WKU News
WKU Glasgow social work students take on Boys and Girls Club projects
- Gina Kinslow, Glasgow Daily Times
- Wednesday, December 6th, 2017
Social work students at Western Kentucky University-Glasgow presented semester projects based on the needs of the Boys and Girls Club of Glasgow-Barren County on Tuesday afternoon.
The projects included a photo wall, an improved mentoring cabinet and a book shelf.
Dr. Simon Funge, assistant professor in the Department of Social Work at WKU-Glasgow, sits on the club's board of directors.
“I asked them to identify four or five projects that they felt students might be interested in working on and are in need here, so they presented those four or five projects and these three groups picked these three projects to work on over the course of a semester,” he said.
The social work students were allowed to apply for $100 in funding through The $100 Solution to buy what they needed to do for their projects.
The projects were to be sustainable, as well as offer reciprocity to benefit the agency, the community and the student participants, he said.
Nia Johnson, a Hiseville senior social work student, was part of a group that created a photo wall at the club.
She and her fellow classmates photographed club members and secured the photos to a background and hung it along one wall of the club.
The purpose of doing the photo wall was to help the club members get some recognition.
The group did run into some setbacks in doing their project, she said.
They didn't realize they wouldn't be able to photograph all of the club members, and that was due mostly to some of the club members being foster children whose whereabouts can't be revealed due to safety issues.
Johnson believes it is the foster children who probably need the recognition more than others.
“The ones who are on there are probably the ones who are getting recognition somewhere else,” she said, adding that if she and her classmates could have put photos of the foster children on the wall, it would have been a great way to recognize them within the club, as well as within the community.
Andy Tanaro, a Munfordville senior social work student, was part of a group that made improvements to the club's mentoring cabinet, which is filled with games and puzzles for mentors to use when spending quality time with club members.
“It was a little difficult coming up with things to put in it, because things they already had were things were were thinking of,” she said, during her part of the presentation. “We had trouble thinking of other things. We thought it was going to be a little bit easier than it actually was.”
Tanaro's group also purchased craft supplies the club members and their mentors could use to make bracelets and other items.
Her group also repainted the cabinet to give it a new look and developed a binder, featuring helpful hints on mentoring and explains what mentoring actually is.
Tanaro, who is also a singer in an area band, donated a guitar for the club members and their mentors to play. She demonstrated how to play the guitar as part of her group's project presentation.
Mary Lee England, executive director of the club, said the projects the social work students did were “very beneficial to the club.”
“Our impact is only as strong as it is because of our volunteer involvement. That's when our impact really shows,” she said. “That's when it goes the deepest (and that) is whenever our community jumps in and comes into the club and works with our children hands-on.”
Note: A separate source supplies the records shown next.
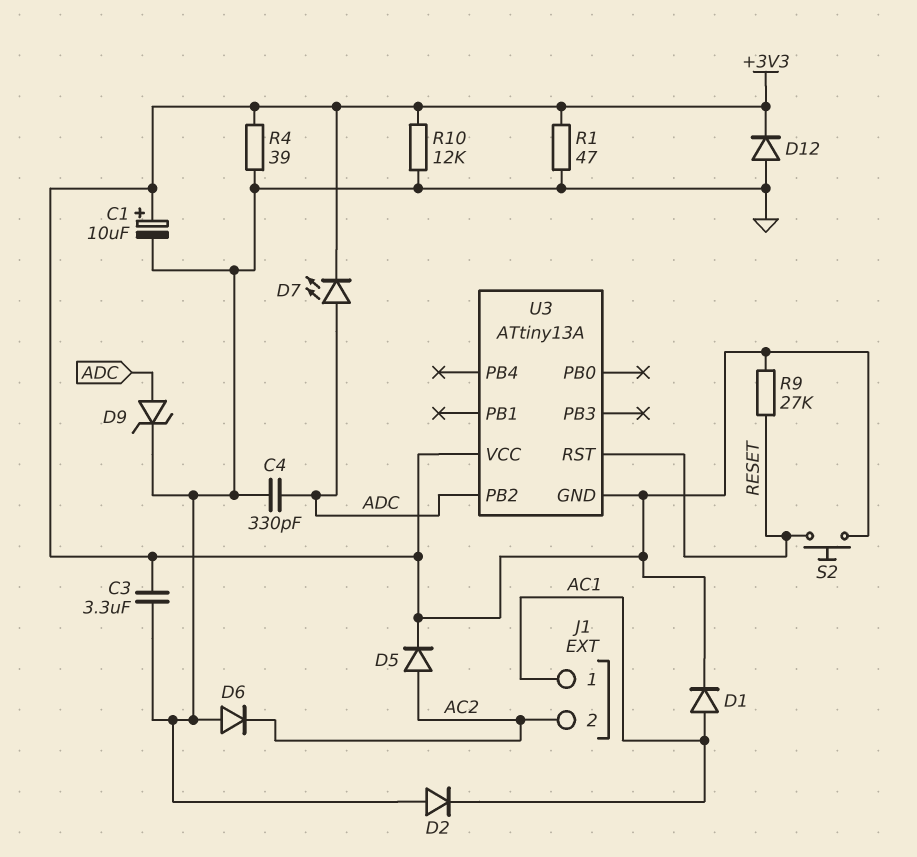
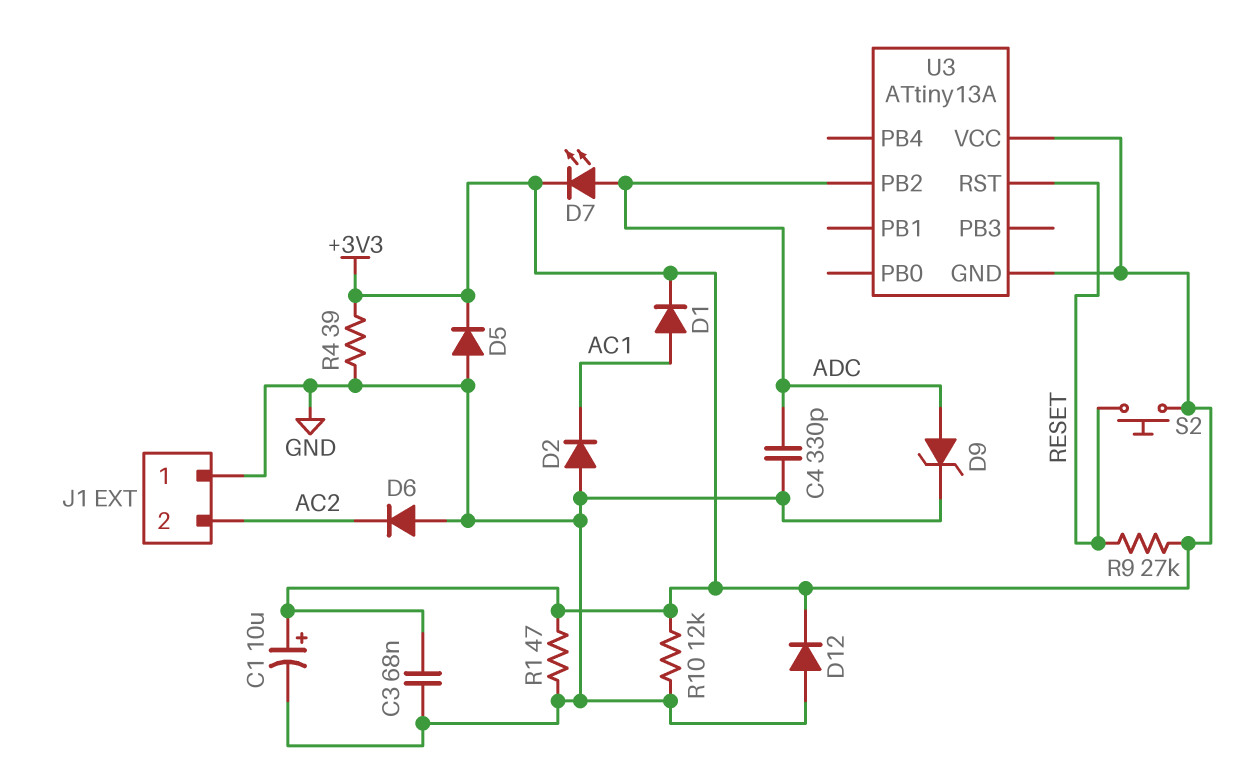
C3: 3.3uF (+3V3, GND) -> 68nF (+3V3, GND)
D5: diode (A AC2, K +3V3) -> diode (A GND, K +3V3)
J1 pin 1: AC1 -> GND

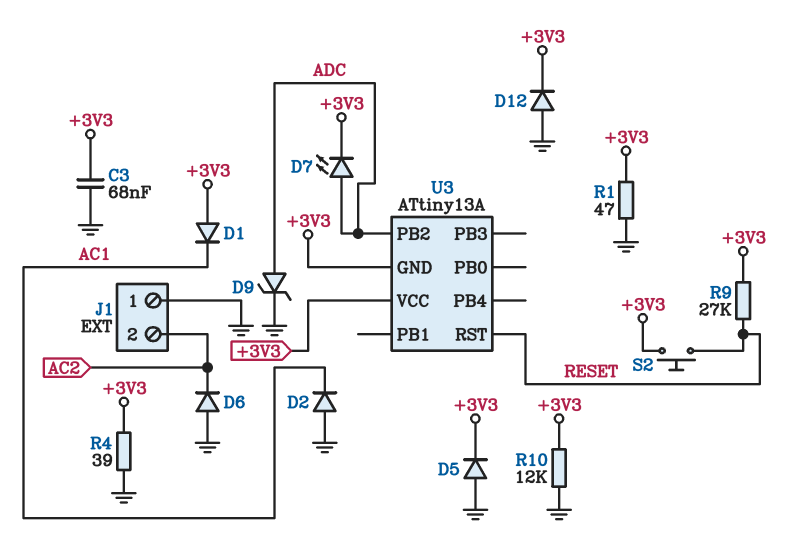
C1: 10uF (plus +3V3, minus GND) -> none
C4: 330pF (ADC, GND) -> none
D1: diode (A AC1, K +3V3) -> diode (A +3V3, K AC1)

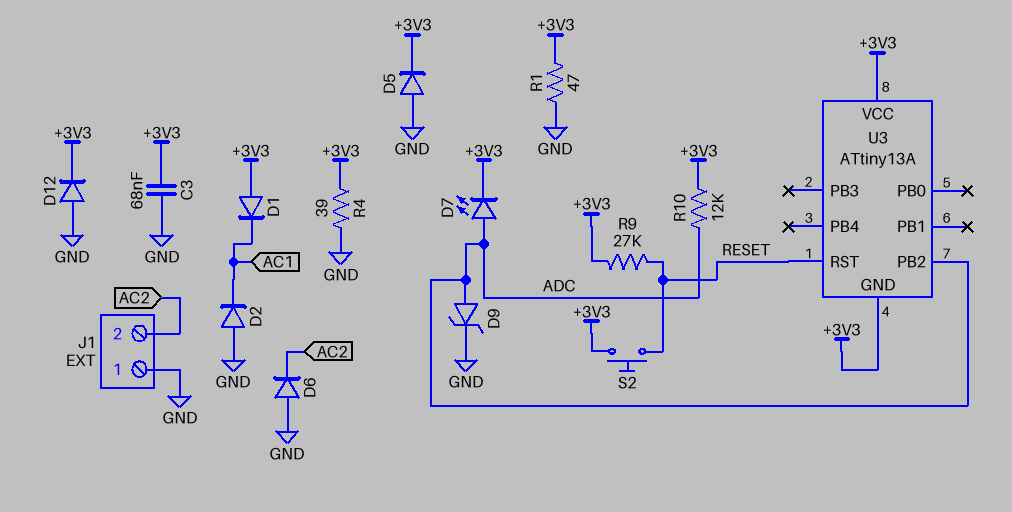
R10: 12k (+3V3, GND) -> 12k (+3V3, ADC)

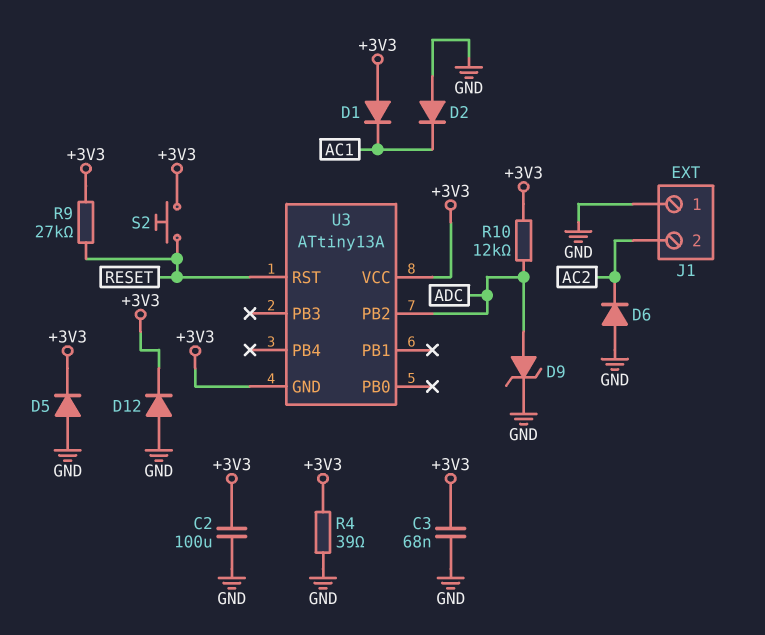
C2: none -> 100uF (+3V3, GND)
D7: LED (A ADC, K +3V3) -> none
R1: 47 (+3V3, GND) -> none

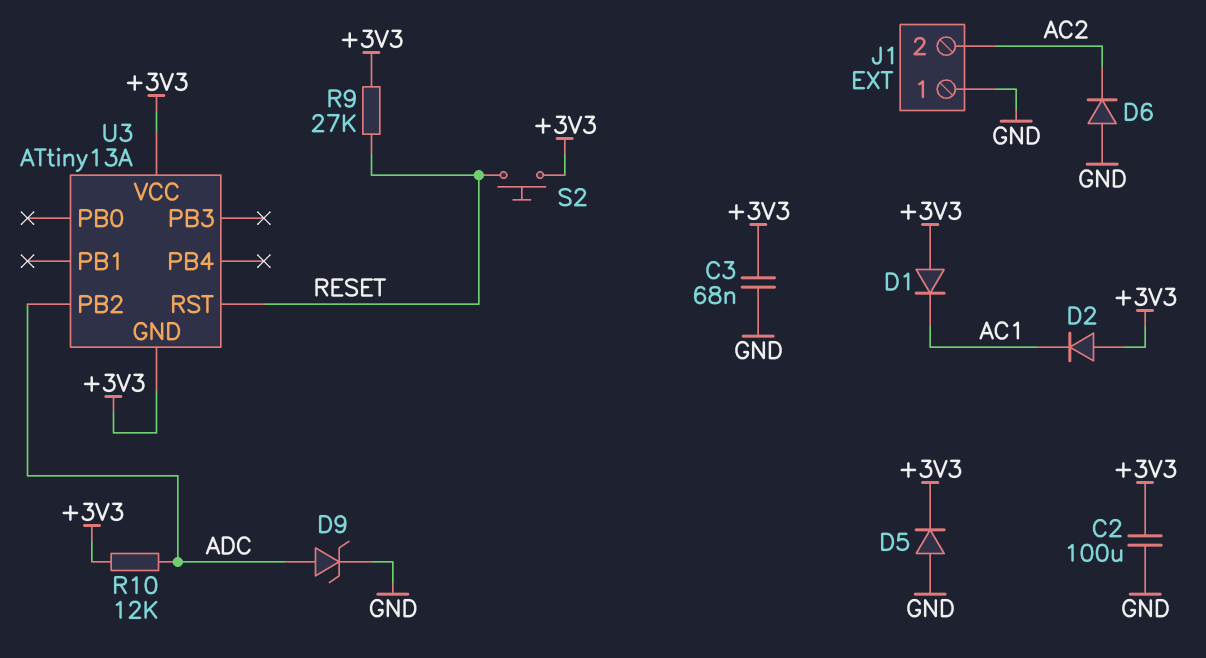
D2: diode (A GND, K AC1) -> diode (A +3V3, K AC1)
D12: diode (A GND, K +3V3) -> none
R4: 39 (+3V3, GND) -> none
As for the group that provided the club with a new book shelf and conducted a book drive, England said, a lot of the club members are reading below their grade levels.
“Whenever they are below grade level in reading, they struggle in all other subjects also, so it's really important to us to make sure all of our children and all of our youth are reading on grade level,” she said.
When children find a book that appeals to them, she said they get excited about reading.
“They want to read and it naturally opens their mind and they can learn a lot quicker,” England said.